Beide,  Retailer und Kunden, haben zwar etwas davon, die Technologie führt zu Einsparungen auf der Personalseite, und eilige Kunden können ihren Einkauf sehr schnell abschließen – egal, ob sie nur ein paar Produkte oder einen vollgepackten Einkaufswagen mitnehmen wollen. Mit dem mobilen Scanner alles schnell einscannen oder eine stationäre Self-Scan-Station aufsuchen, am besten mit Kreditkarte zahlen, und schon ist man wieder draußen. Schlange stehen muss man in der Regel nur an den traditionellen, mit Personal besetzten Kassen, selbst wenn diese die Produkte in Aldi-oder Lidl-Geschwindigkeit scannen.

Ausgehend von den USA gibt es seit etwa 15 Jahren Self-Checkout-Systeme im Handel, aber flächendeckend haben sie sich nirgends durchgesetzt, auch in den USA nicht. Kunden schätzen es dort zum Beispiel als Extra-Service, wenn an der Kasse alles eingescannt und von einer zweiten Person in Tüten oder Tragetaschen verpackt wird. Außerdem gibt es Zeit für ein kurzes Gespräch, Fragen oder einen Scherz. Noch besser, wenn man „seine“ Kassiererin beim Einkauf wiedertrifft. Die Bedeutung solcher kleinen Alltagsszenen sollte man nicht unterschätzen in einer entpersonalisierten Gesellschaft, in der immer mehr Menschen alleine leben. Anders gesagt: Die Supermarktschlange und -kasse haben eine soziale Funktion.

Da dürfte es weniger eine Rolle spielen, dass viele Kunden so ihre Schwierigkeiten bei dem Umgang mit den automatischen Kassen haben. Die Self-Checkout-Prozedur verlangt die Bedienung eines Bildschirms, und man wird vor Entscheidungen gestellt. Manchmal muss man auch unverlangte Werbung wegklicken, bevor man bezahlen kann. Das alles ist erlernbar.

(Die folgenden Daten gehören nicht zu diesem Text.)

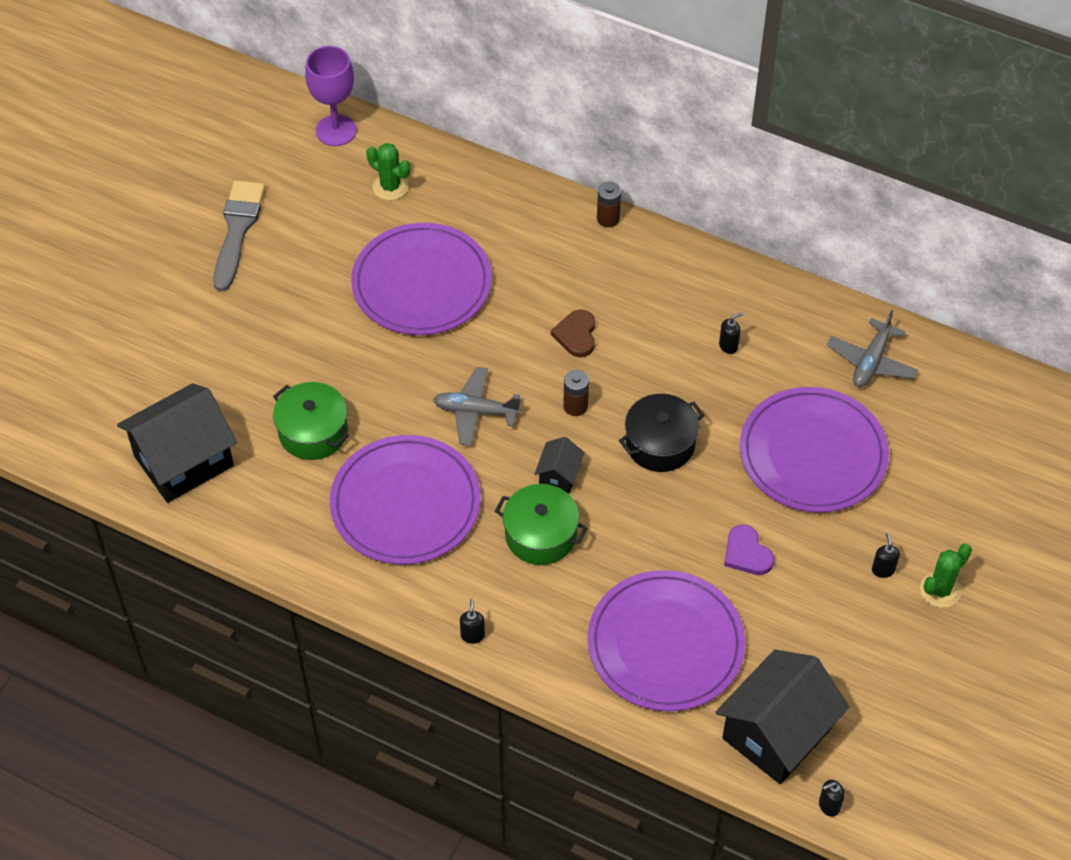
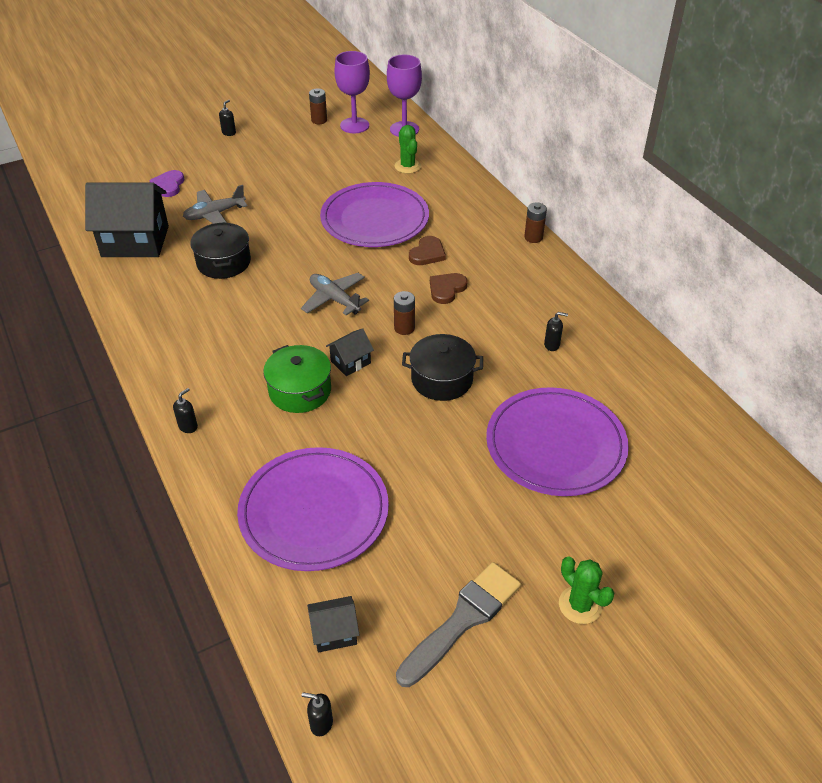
camera: 35 degrees right, 10 degrees down
(219, 168) = (319, 120): none -> brown battery
(237, 230) = (296, 150): grey brush -> grey brush (463, 620)
(271, 154) = (354, 125): none -> purple goblet
(313, 432) = (223, 262): green pot -> black pot
(405, 503) = (234, 327): purple plate -> none
(518, 300) = (427, 253): none -> brown heart
(747, 553) = (438, 484): purple heart -> purple heart (168, 185)
(776, 733) = (334, 632): black house -> black house, size x0.46
(871, 361) = (660, 408): grey plane -> grey plane (214, 214)
(883, 569) = (541, 559): black soap dispenser -> black soap dispenser (229, 133)
(940, 590) = (580, 605): green cactus -> green cactus turned 60 degrees clockwise

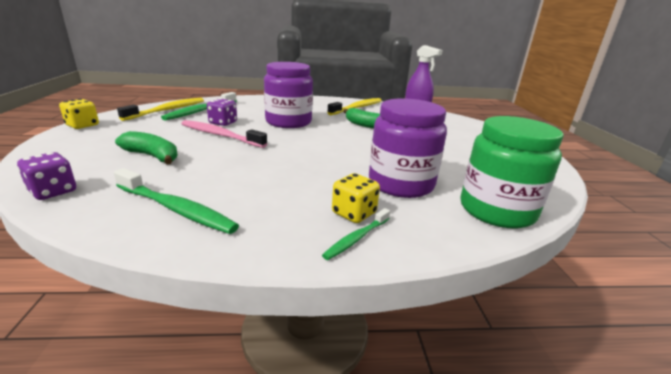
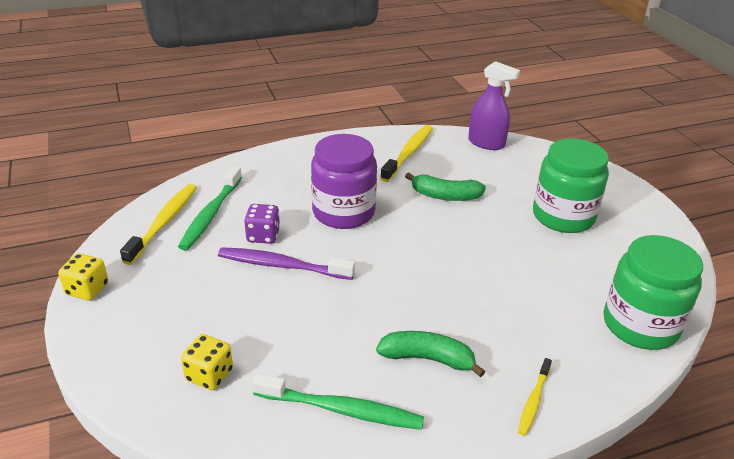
camera: 15 degrees left, 10 degrees up
(53, 191) = (190, 420): purple dice -> none
(152, 156) = (238, 330): green banana -> green banana (428, 359)
(220, 135) = (282, 266): pink toothbrush -> purple toothbrush
(354, 213) = (513, 367): yellow dice -> yellow dice (209, 375)
(356, 238) = (533, 401): green toothbrush -> yellow toothbrush
(401, 184) = (535, 307): purple jar -> none
(455, 145) = (563, 216): none -> green jar

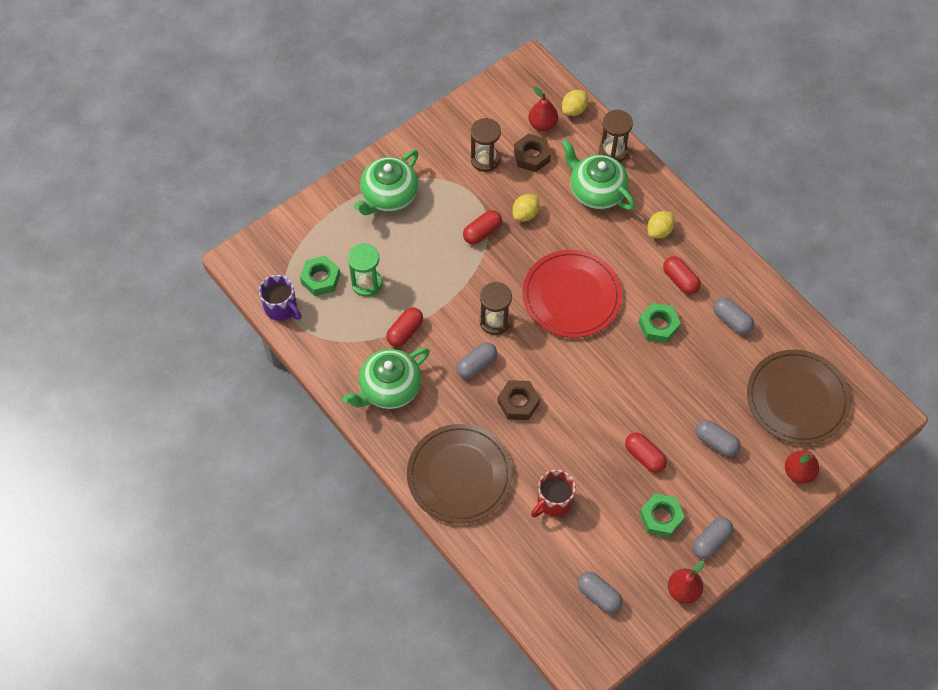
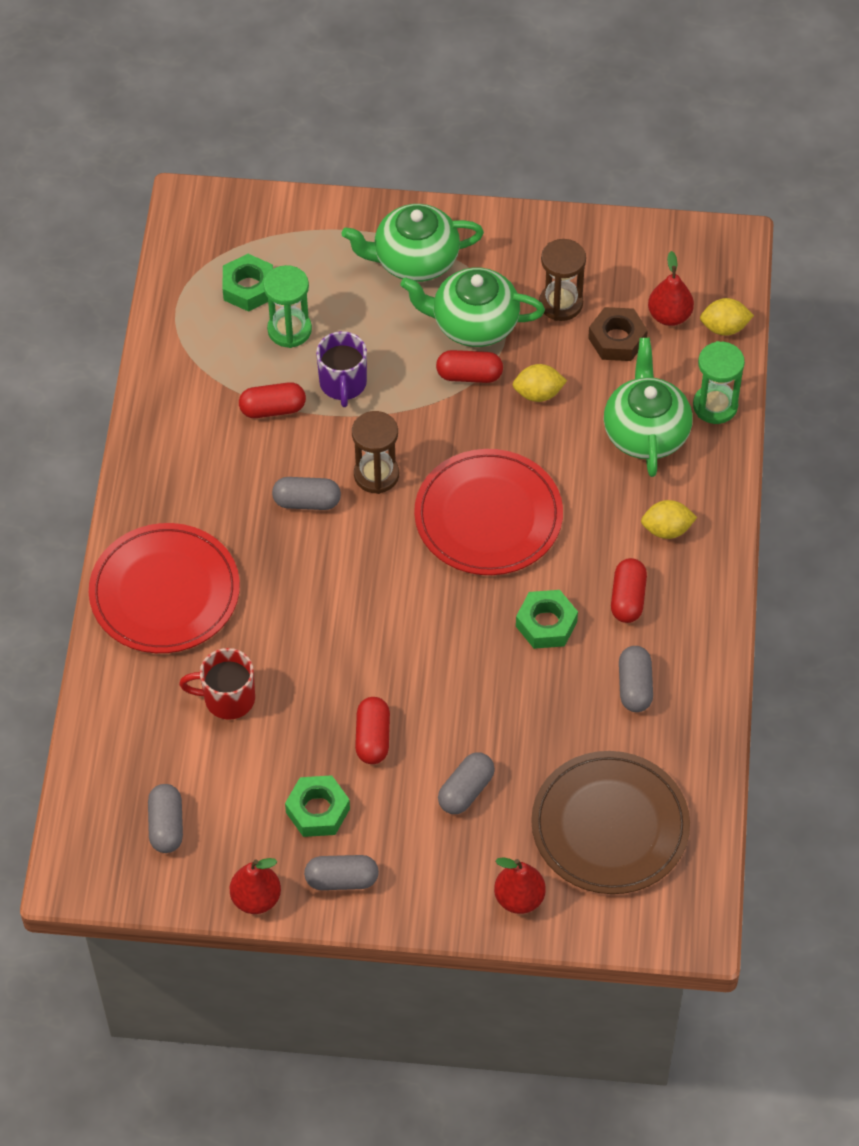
camera: 45 degrees right, 5 degrees down
(281, 308) = (178, 285): purple mug -> purple mug (343, 384)
(389, 388) = (193, 450): green teapot -> green teapot (473, 323)
(459, 475) = (165, 592): brown plate -> red plate
(518, 403) = (305, 574): brown nut -> none
(612, 152) = (715, 406): brown hourglass -> green hourglass
(716, 442) = (466, 790): grey capsule -> grey capsule turned 45 degrees clockwise

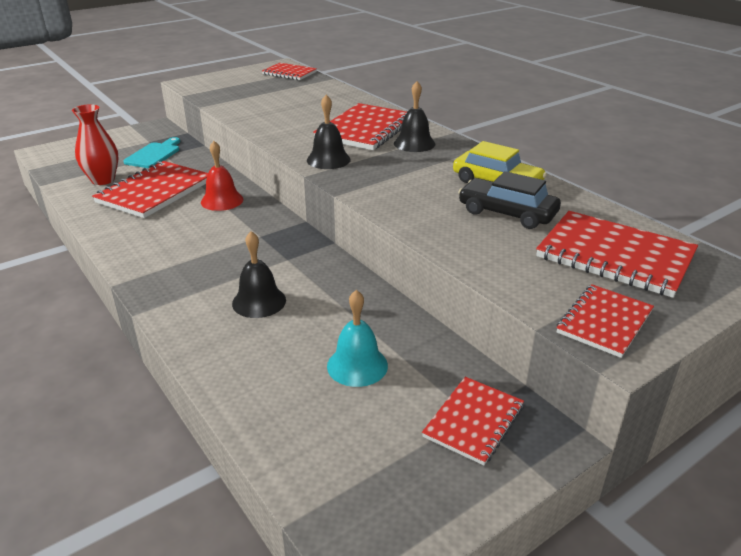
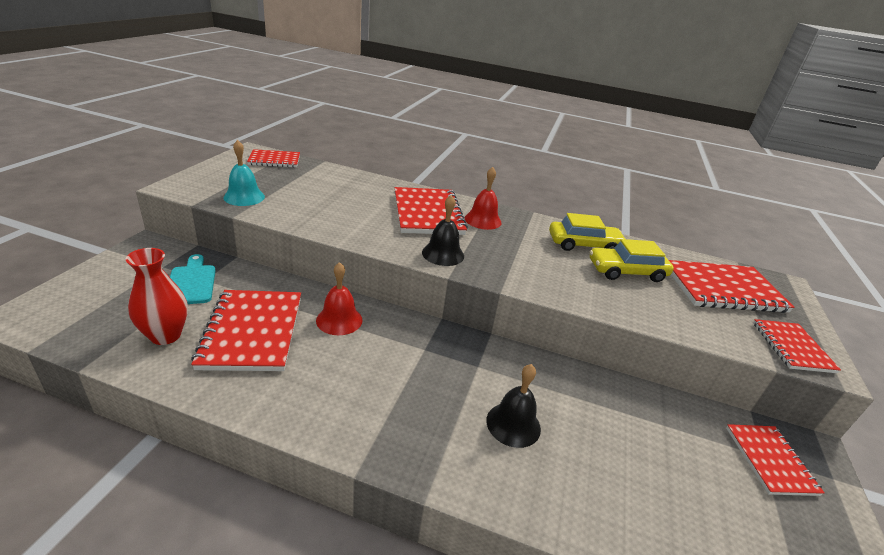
camera: 40 degrees left, 0 degrees up
(357, 365) = (656, 452): turquoise bell -> turquoise bell (244, 197)
(414, 143) = (483, 220): black bell -> red bell
(507, 213) = (626, 271): black car -> yellow car

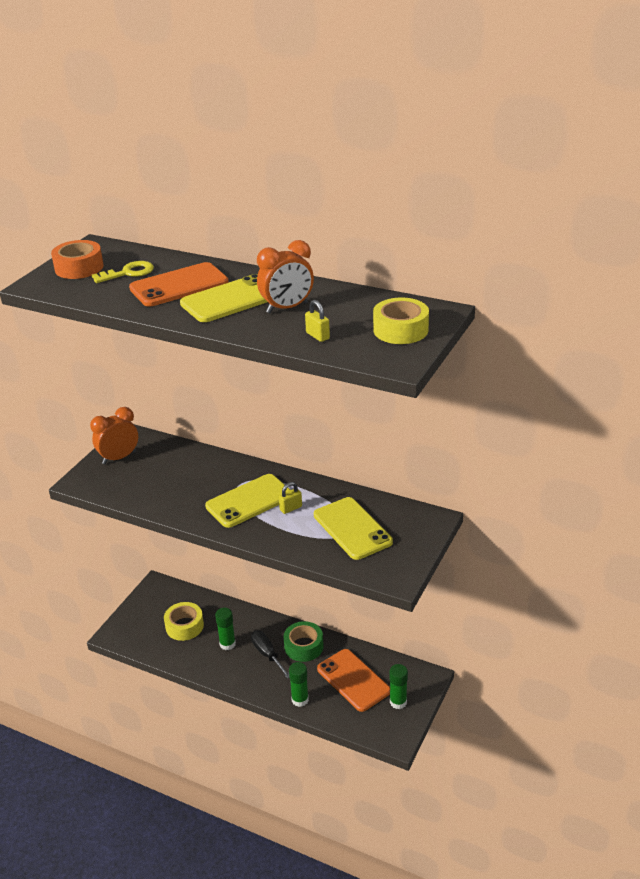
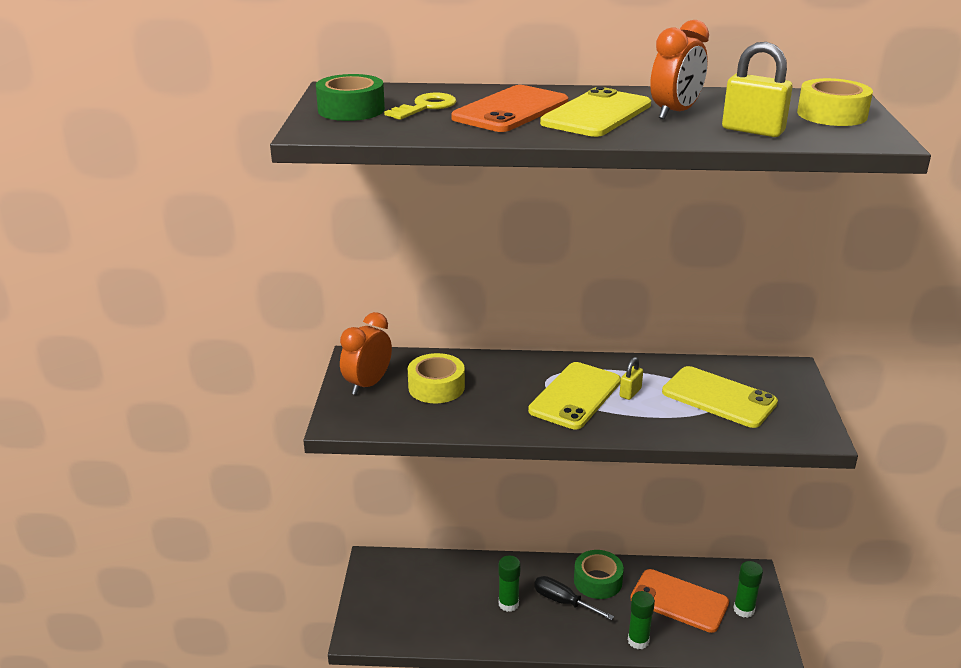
camera: 25 degrees left, 5 degrees down
(79, 268) = (351, 110): orange tape -> green tape
(184, 626) = (441, 598): yellow tape -> yellow tape (436, 387)
(317, 336) = (753, 130): yellow padlock -> yellow padlock, size x1.73

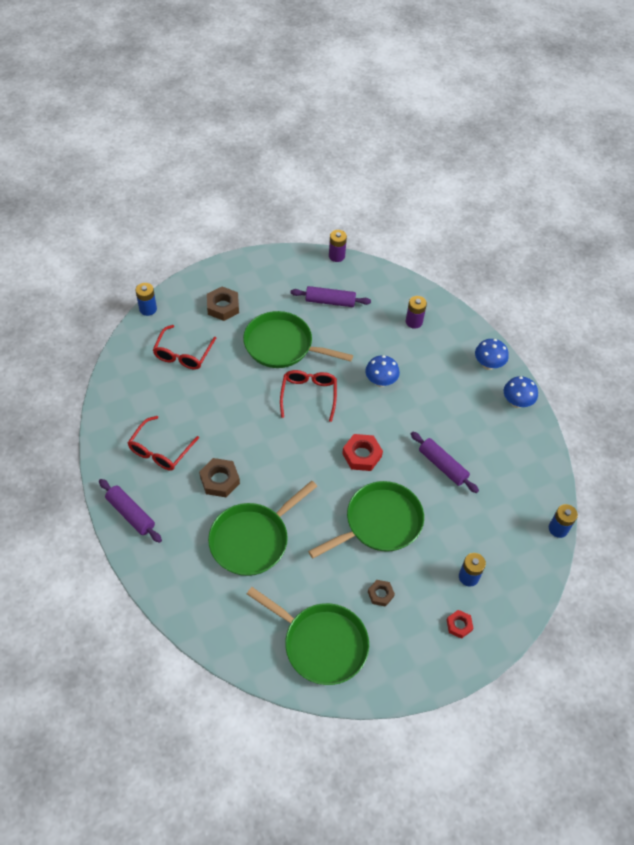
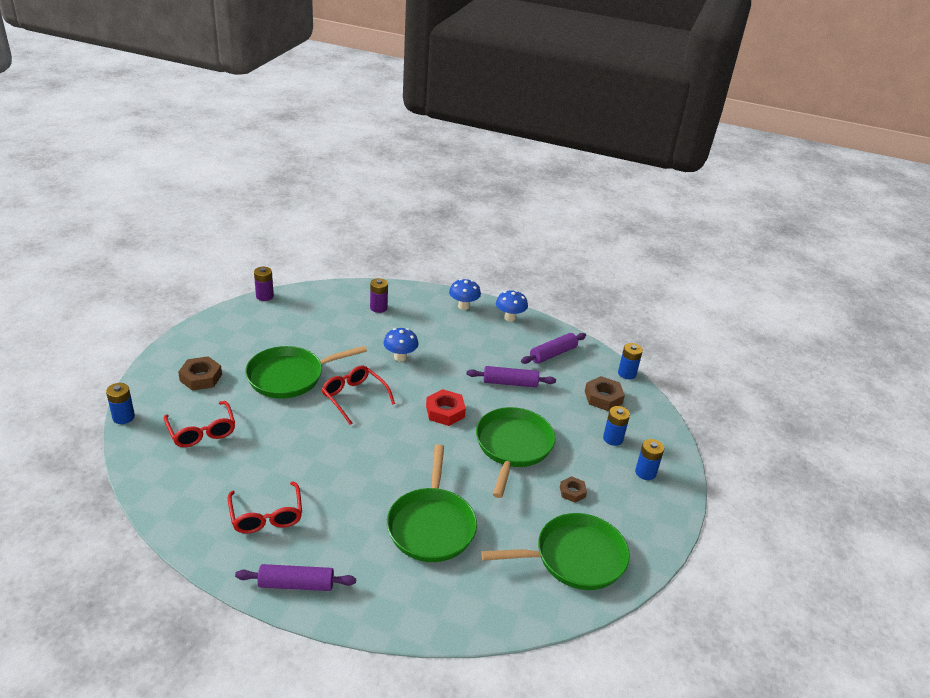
camera: 45 degrees left, 20 degrees down
(219, 480) = (350, 502): brown nut -> brown nut (603, 397)
(330, 301) = (295, 327): purple rolling pin -> purple rolling pin (553, 354)
(459, 625) = (645, 472): red nut -> blue battery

Der Markt für Self-Checkout-Terminals wächst seit Jahren laut Aussagen der Hardware-Hersteller im zweistelligen Bereich, besonders die großen Retail-Ketten integrieren solche Systeme heute bei Neueröffnungen von Anfang an in ihre Läden oder sie rüsten sie später nach. Für viele Kunden ist es inzwischen bei der Wahl eines Retailers entscheidend, ob er solche alternativen Checkout-Systeme installiert hat.

Express-Kassen für Kunden mit einer begrenzten Anzahl von Produkten waren die erste Auflockerung des strengen (und Zeit raubenden) Kassenregimes von einst. Danach kamen mobile Self-Scanner für den Einkaufsprozess und eigens dafür eingerichtete, bediente Self-Checkout-Systeme, bei denen man nicht mehr alles aus dem Einkaufswagen nehmen und nach dem Scannen durch die Kassenkraft wieder in den Wagen oder in Einkaufstaschen legen musste. Dieses Angebot wurde in vielen Läden schnell populär und musste bald wieder mit Schlangestehen bezahlt werden. Eine weitere Alternative neueren Datums sind Selbstbedienungskassen, an denen man alle Produkte selbst einscannen muss – gedacht für Kunden mit nur ein paar Produkten.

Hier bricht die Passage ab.